And you think all I've ever done was scam-baiting, didn't ya?

Well before I had received my first email scam, I had taken a few pokes at snail mail solicitations, too. Getting back to the lighter side of dating and dating soivices, my little pre-Valentine's Day prod at eHarmony.com (which still hasn't drawn a response from them) wasn't the first time I'd undertaken to poke a little fun at those who -- for money -- seek to be the grand arbiter of anything relationshipanal. And if that ain't a real word, it just became one hyar.

Back in the mid-80s, and in the wake of learning that my one true love was no longer remotely available to me via matrimony elsewhere, I was a tad on the emotionally destitute side. Sometimes a believer in 'things happening for reasons', I not long thereafter was the recipient of a snail mail solicitation for hep. Hep in finding "that special someone". A company that was nationally-renown at the time, decided that I needed hep.

Before I could ponder just how they could know I needed hep, I realized that it was just another of them 'bulk mailing' things. But what the heck: I could read into it anything I wanted, and I was a wounded free agent at that moment.

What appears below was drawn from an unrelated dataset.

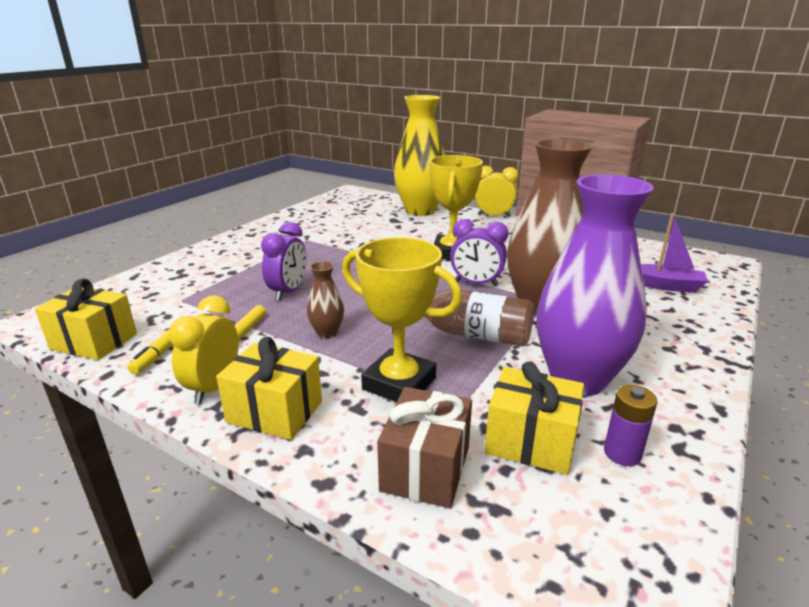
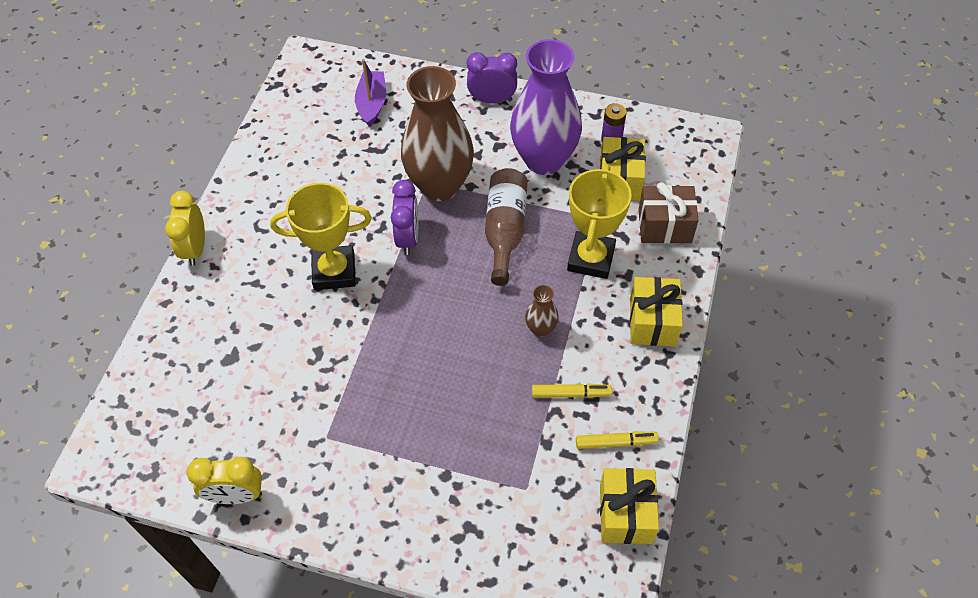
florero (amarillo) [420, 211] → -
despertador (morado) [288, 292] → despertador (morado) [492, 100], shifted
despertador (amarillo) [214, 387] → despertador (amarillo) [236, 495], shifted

The company had a smattering of locations in the Metro area, so I selected the closest one to me and scheduled an appointment. No harm in hearing what they had to say, right? I mean, they did contact me, offering to hep.

I needed hep alright...

Arriving at the location, I sat down in a somewhat spartan reception area, and awaited the associate "assigned to hep" me. When she entered, I was momentarily nonplused: she was stunning in appearance. She greeted me ever so sweetly, introduced herself, and invited me back to her cubicle. For a couple moments, she made small talk, complimenting me on my appearance, etc, yada foo-foo.

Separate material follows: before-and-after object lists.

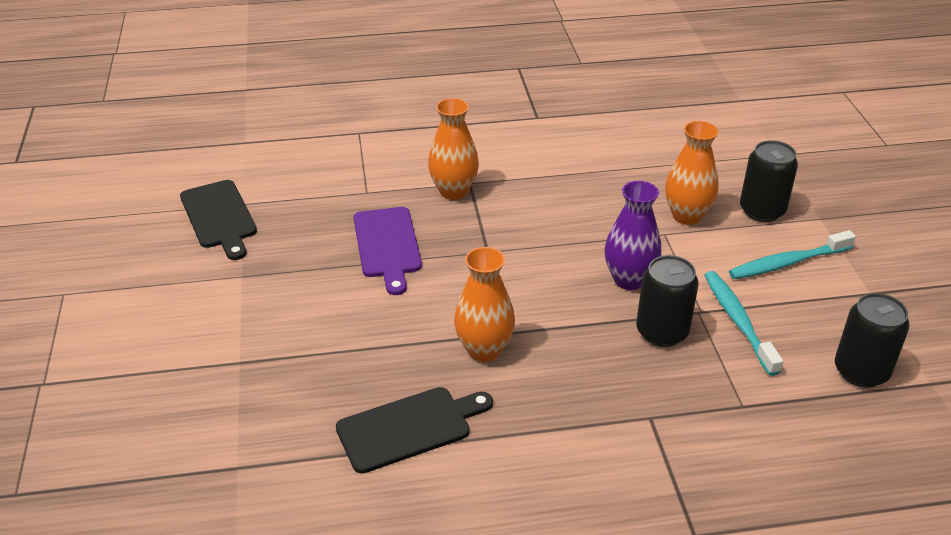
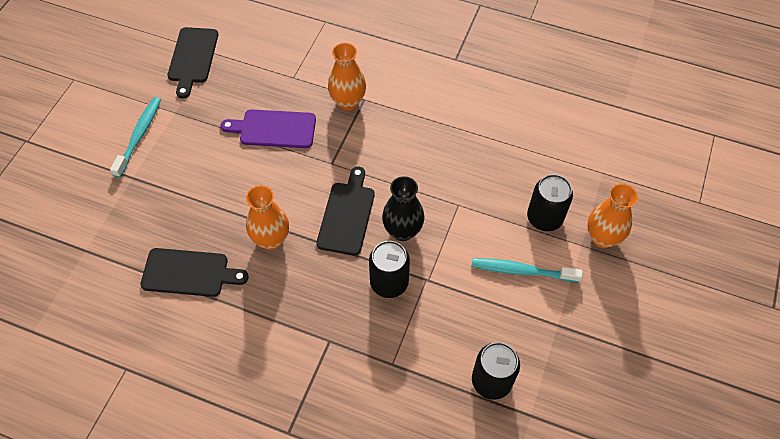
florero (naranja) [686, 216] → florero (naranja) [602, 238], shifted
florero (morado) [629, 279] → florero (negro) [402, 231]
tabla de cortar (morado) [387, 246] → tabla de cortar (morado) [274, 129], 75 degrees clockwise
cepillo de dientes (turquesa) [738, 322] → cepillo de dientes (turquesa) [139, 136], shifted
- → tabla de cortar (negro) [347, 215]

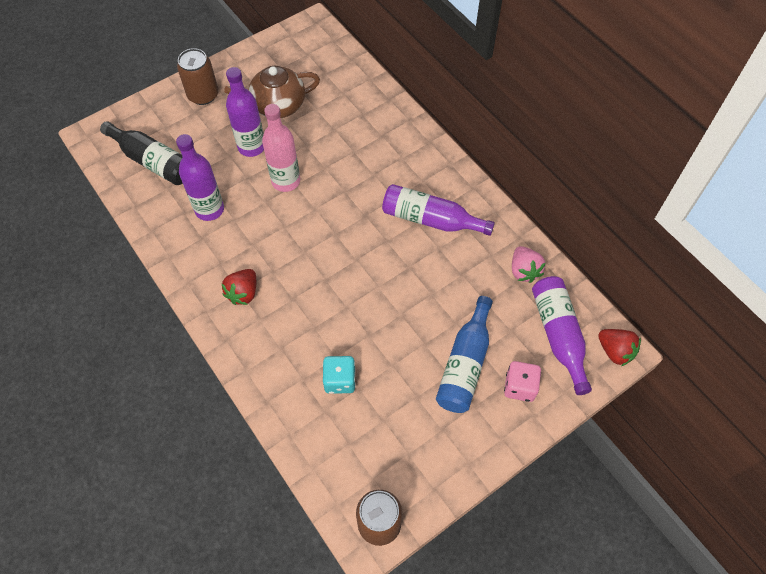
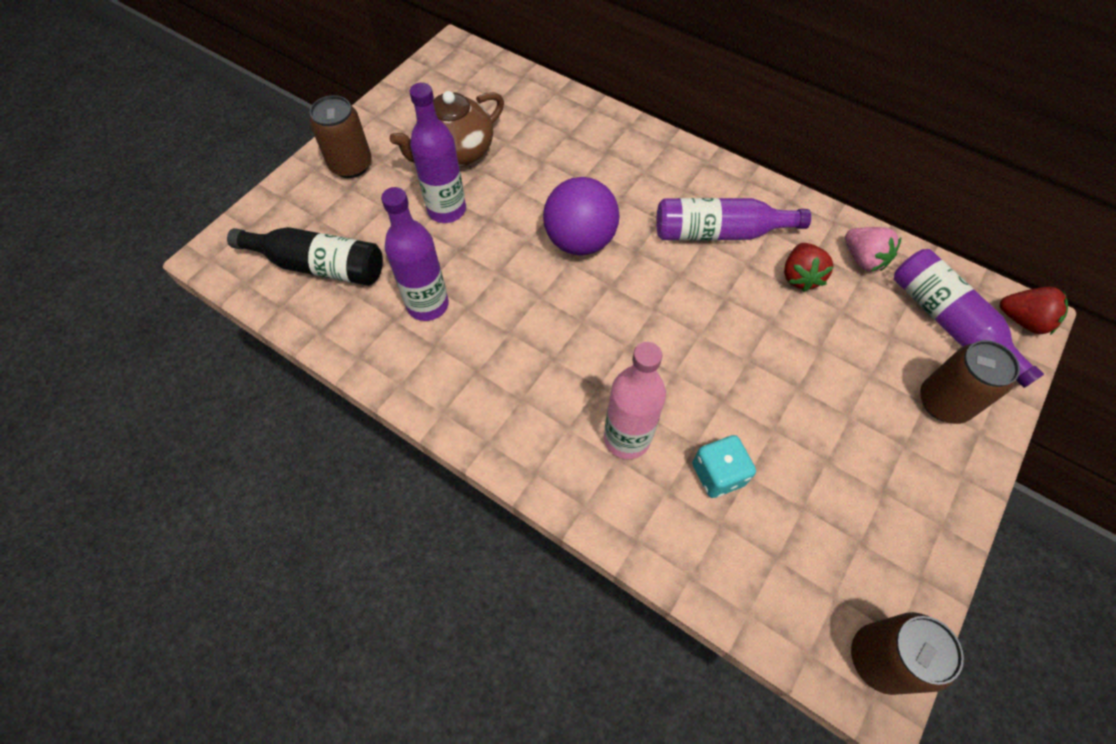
botella (rosa) [286, 181] → botella (rosa) [627, 438], shifted
fresa (rojo) [243, 293] → fresa (rojo) [800, 277], shifted
botella (azul) [465, 364] → -
dado (rosa) [519, 387] → lata (marrón) [943, 402]
- → pelota (morado) [580, 241]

And then she shifted gears like a high-balling trucker, and launched into her 'take no prisoners' sales pitch:

She: Are you ready to make a change?
Me: Uh, I suppose so. What am I changing?
She: Your whole approach to dating. Your whole approach to selling yourself. Are you ready to make that change?
Me: Uh, well, tell me more and we'll...
She: *leaning forward and more aggressively*...ARE YOU READY TO MAKE A CHANGE? Me: Uh...

She then settled into a talking points presentation about her company, how it worked, what it did for their clients, and what they expected of their clients. With, at regular intervals, assertions that "here, our members are ready to make a change".

I was starting to get this funny feeling, as if I had landed myself inside a Stephen King short story, like Quitters, Inc.. If you're not familiar with that story, it was about a place where smokers went when they thought they wanted to quit. None of them realized that, once signed up, they were signed up for life. Or death. There was no failure in their program. Ever. As she continued to pitch 'the program', along with ever-persistent insertions of the phrase, "are you ready to make a change?", I started to get this mental image of my beautiful sales associate, morphing into a snarling, whip-wielding Naziette, cracking the whip, screaming "ARE YOU READY TO MAKE A CHANGE, YOU SPINELESS PUPPY! YES OR NO, DAMN YOU!!!? SIGN ZE PAPERS, YOU PIG! VE HAVE VAYS OF MAKING YOU SIGN ZE PAPERS!!!".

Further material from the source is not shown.